Shared Stewardship
Shared Stewardship-Collaborators
Strong relationships with local communities, private landowners, partners and volunteers, and state, local, and tribal governments help the Forest Service to improve conditions across the country. Working together allows us to manage forests across boundaries and at larger scales that millions of people rely on.
Through working together to develop joint priorities for shared landscapes, the scale of our work will match the scale of the challenge to create healthy and resilient landscapes.

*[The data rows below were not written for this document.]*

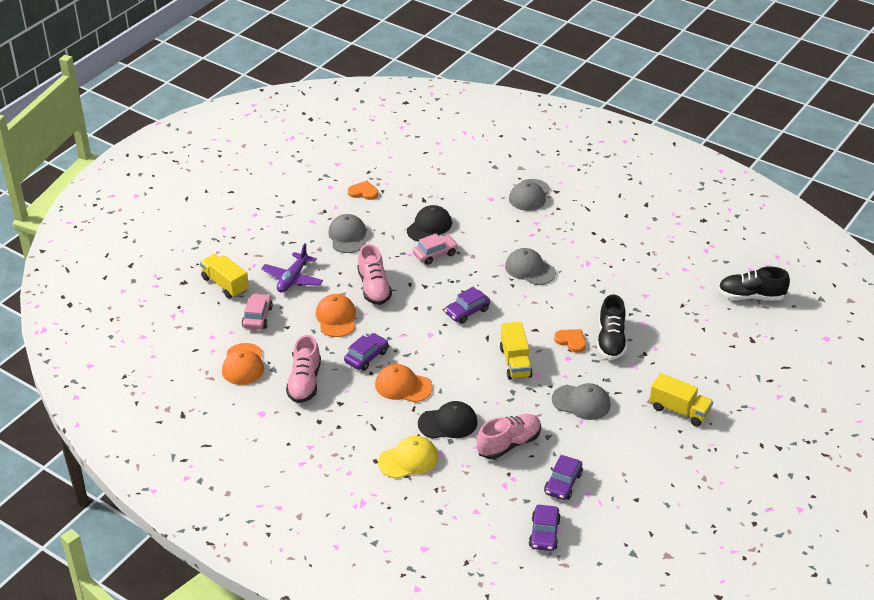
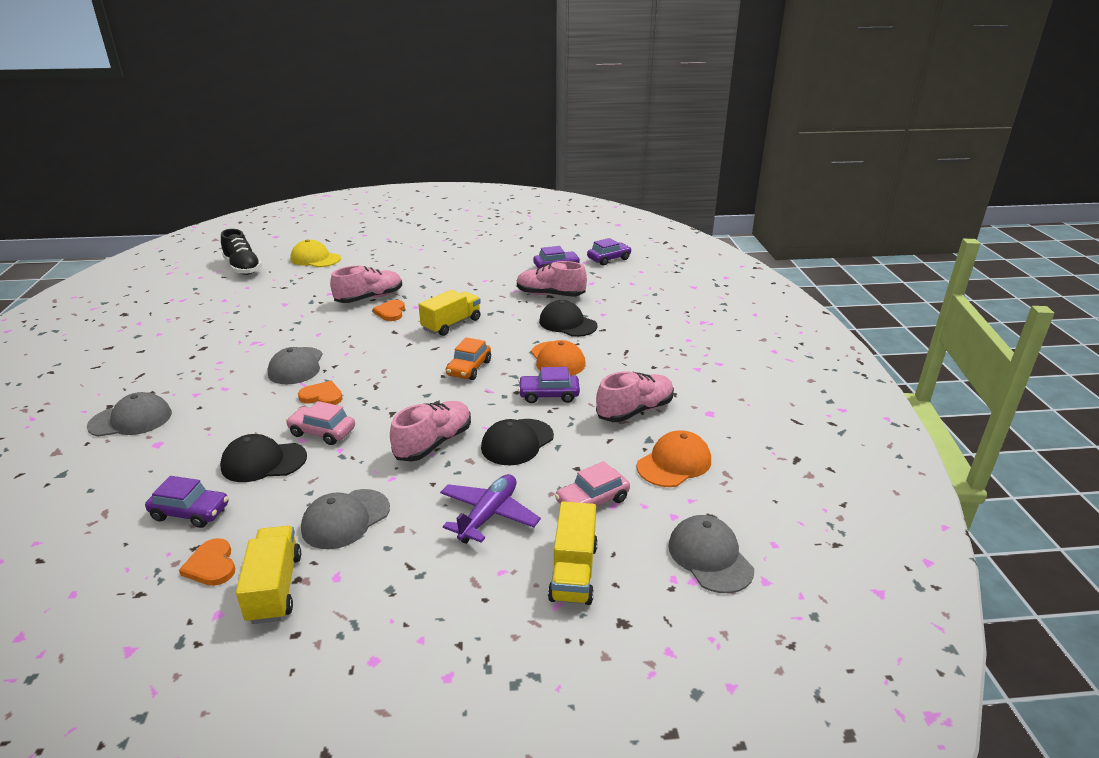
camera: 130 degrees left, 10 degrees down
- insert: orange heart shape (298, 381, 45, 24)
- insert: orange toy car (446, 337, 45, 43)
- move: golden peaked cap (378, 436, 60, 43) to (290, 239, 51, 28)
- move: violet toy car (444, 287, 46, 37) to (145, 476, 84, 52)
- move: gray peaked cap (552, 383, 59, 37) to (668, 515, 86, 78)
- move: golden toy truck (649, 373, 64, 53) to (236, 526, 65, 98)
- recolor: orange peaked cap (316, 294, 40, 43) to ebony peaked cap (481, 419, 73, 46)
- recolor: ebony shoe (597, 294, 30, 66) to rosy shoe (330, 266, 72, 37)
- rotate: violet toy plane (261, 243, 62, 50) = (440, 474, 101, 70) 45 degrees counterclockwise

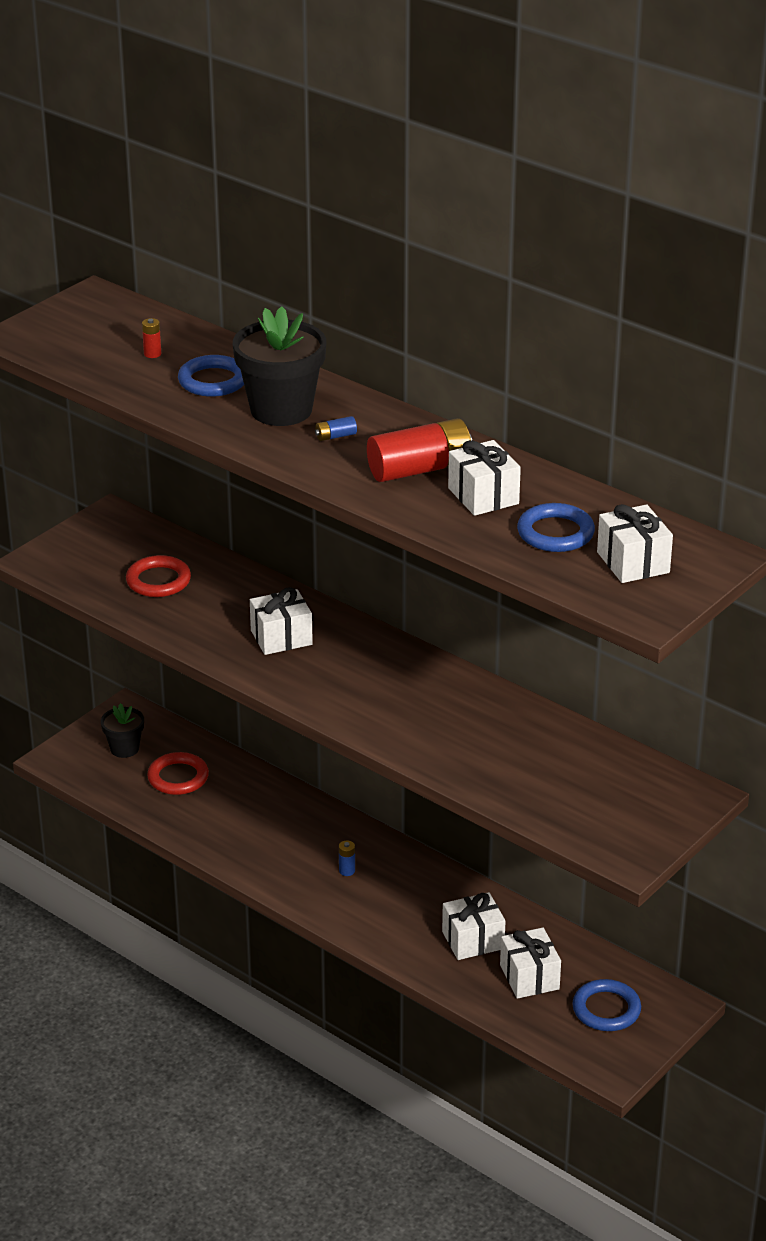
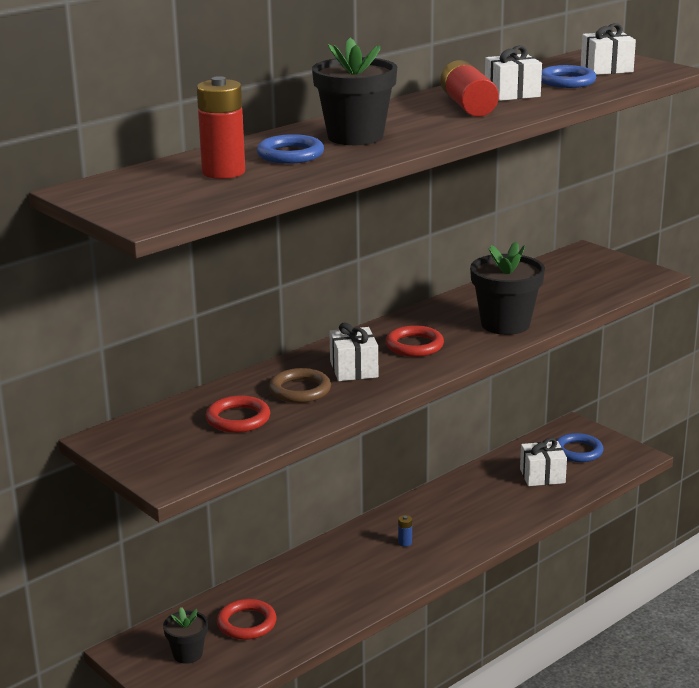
camera: 80 degrees left, 10 degrees down
- delete: cobalt battery (315, 416, 42, 25)
- delete: snow-white present (442, 892, 64, 68)
- insert: brown hoop (269, 368, 62, 35)
- insert: red hoop (385, 325, 59, 32)
- insert: ebony plant pot (470, 241, 75, 94)
- resize: red battery (142, 318, 19, 40) = (197, 76, 48, 103) x2.46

The Superior National Forest embraces this philosophy through many partnerships and collaboratives, please check out some examples below.
Partners/Collaborative
The Arrowhead Pilot Project was formed around 2016 to address increasing challenges such as insect pest outbreaks, wildfire, shifting wildlife habitat, parcelization, and declining forest product markets at the landscape level across ownership boundaries. As a result, multiple land management agencies, non-profit, tribal, and other organizations have partnered together to collaboratively manage an approximately 545,000-acre landscape Pilot Region in northwestern St. Louis County. Members of the Collaborative have delineated the Pilot Region, determined shared goals, selected two approximately10,000-acre focal management blocks, developed detailed landscape management plans for each focal block, discussed and shared GIS data to coordinate cross-boundary management, and applied to and were successfully awarded a Conservation Partners Legacy (CPL) grant by the State of Minnesota to perform wildlife habitat improvement and fuels reduction work near Crane Lake, MN. Collaborative members are also working to coordinate targeted outreach to private landowners with properties adjacent to planned timber harvest, wildlife habitat, and other projects on public lands.

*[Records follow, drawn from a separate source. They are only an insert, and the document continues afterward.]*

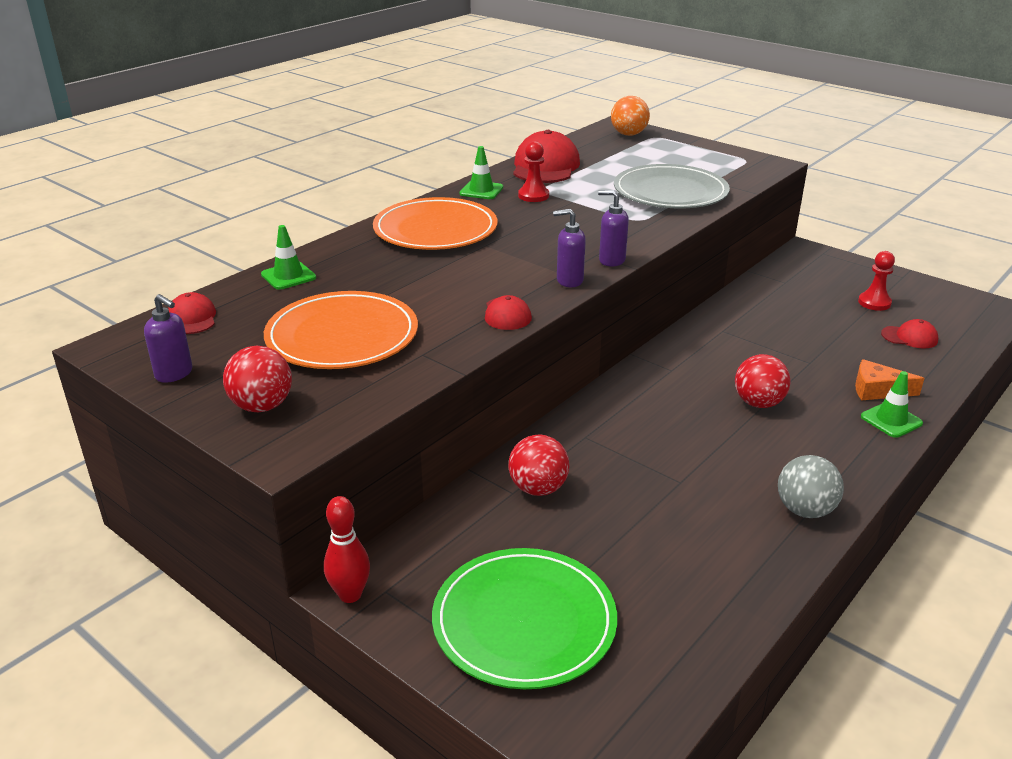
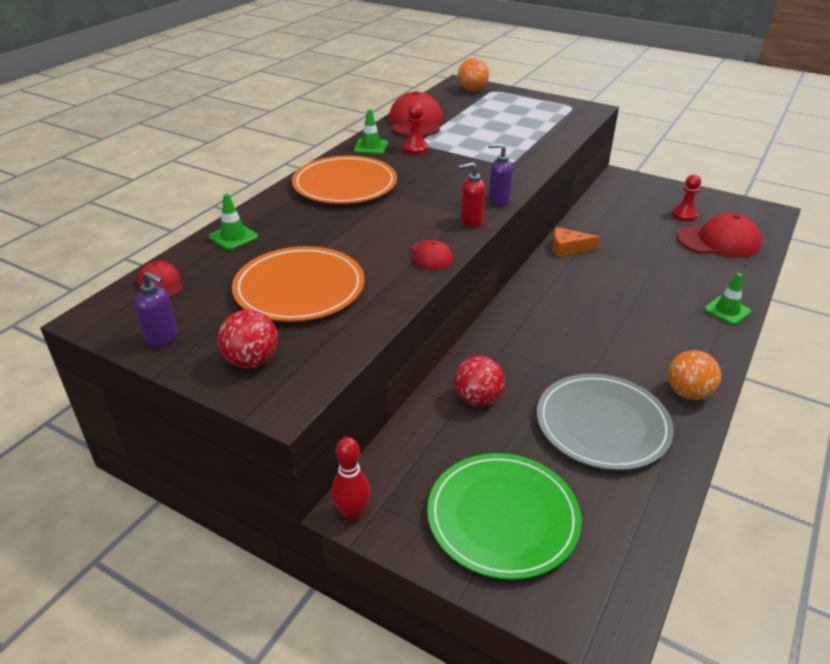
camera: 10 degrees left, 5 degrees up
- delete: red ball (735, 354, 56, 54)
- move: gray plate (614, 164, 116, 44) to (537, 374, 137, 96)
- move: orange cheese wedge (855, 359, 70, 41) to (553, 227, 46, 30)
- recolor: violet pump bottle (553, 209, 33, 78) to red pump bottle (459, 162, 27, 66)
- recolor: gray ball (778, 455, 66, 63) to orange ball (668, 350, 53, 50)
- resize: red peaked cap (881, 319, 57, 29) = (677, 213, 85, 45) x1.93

More information can be found at the public Arrowhead Storymap: https://storymaps.arcgis.com/stories/048cab35ade9479faf11853174e65fae
Arrowhead Collaborative Focal Pilot Region Map.

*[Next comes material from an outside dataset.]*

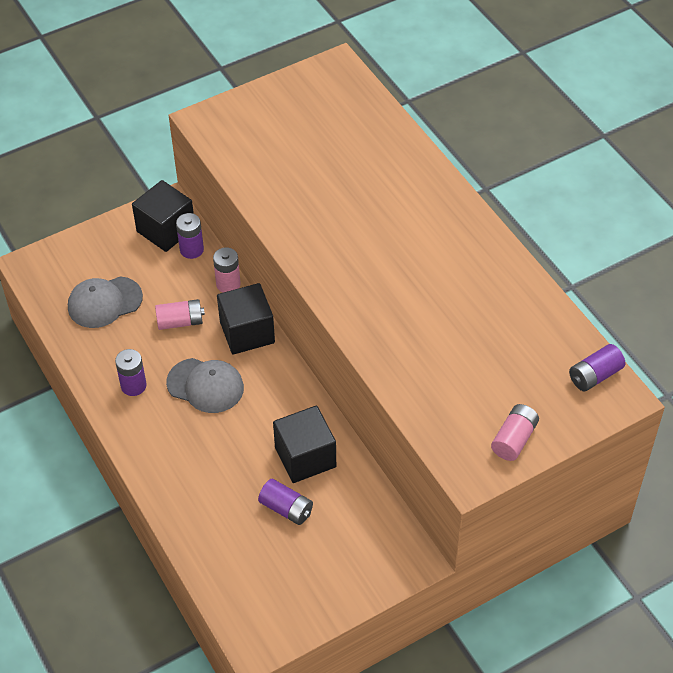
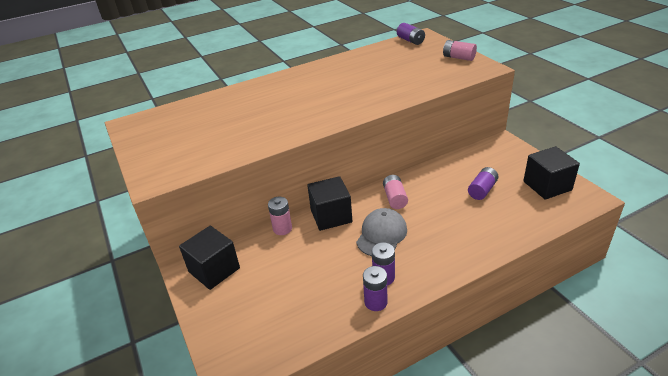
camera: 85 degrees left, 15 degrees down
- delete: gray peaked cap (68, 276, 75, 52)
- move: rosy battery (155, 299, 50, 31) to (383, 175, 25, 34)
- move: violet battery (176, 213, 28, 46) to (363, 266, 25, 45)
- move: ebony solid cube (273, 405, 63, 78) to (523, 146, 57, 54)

(USDA Forest Service map image by Stefan Nelson)In 2022, the Superior National Forest (SNF) began a new effort to engage individuals and groups with interests in recreation, conservation, and environmental advocacy, or commercial use in the Boundary Waters Canoe Area Wilderness in exploring current issues, concerns, and possibilities for collaboration with SNF. To support this initiative, SNF engaged the John S. McCain III National Center for Environmental Conflict Resolution (National Center), a program of the Morris K. Udall and Stewart L. Udall Foundation to conduct a confidential assessment with a wide variety of individuals and organizations that have an interest in the BWCAW.
If you are interested in being a future member of the Collaborative group or have other questions about the BWCAW Collaborative process, please contact the facilitation team at bwcawcollaborative@udall.gov.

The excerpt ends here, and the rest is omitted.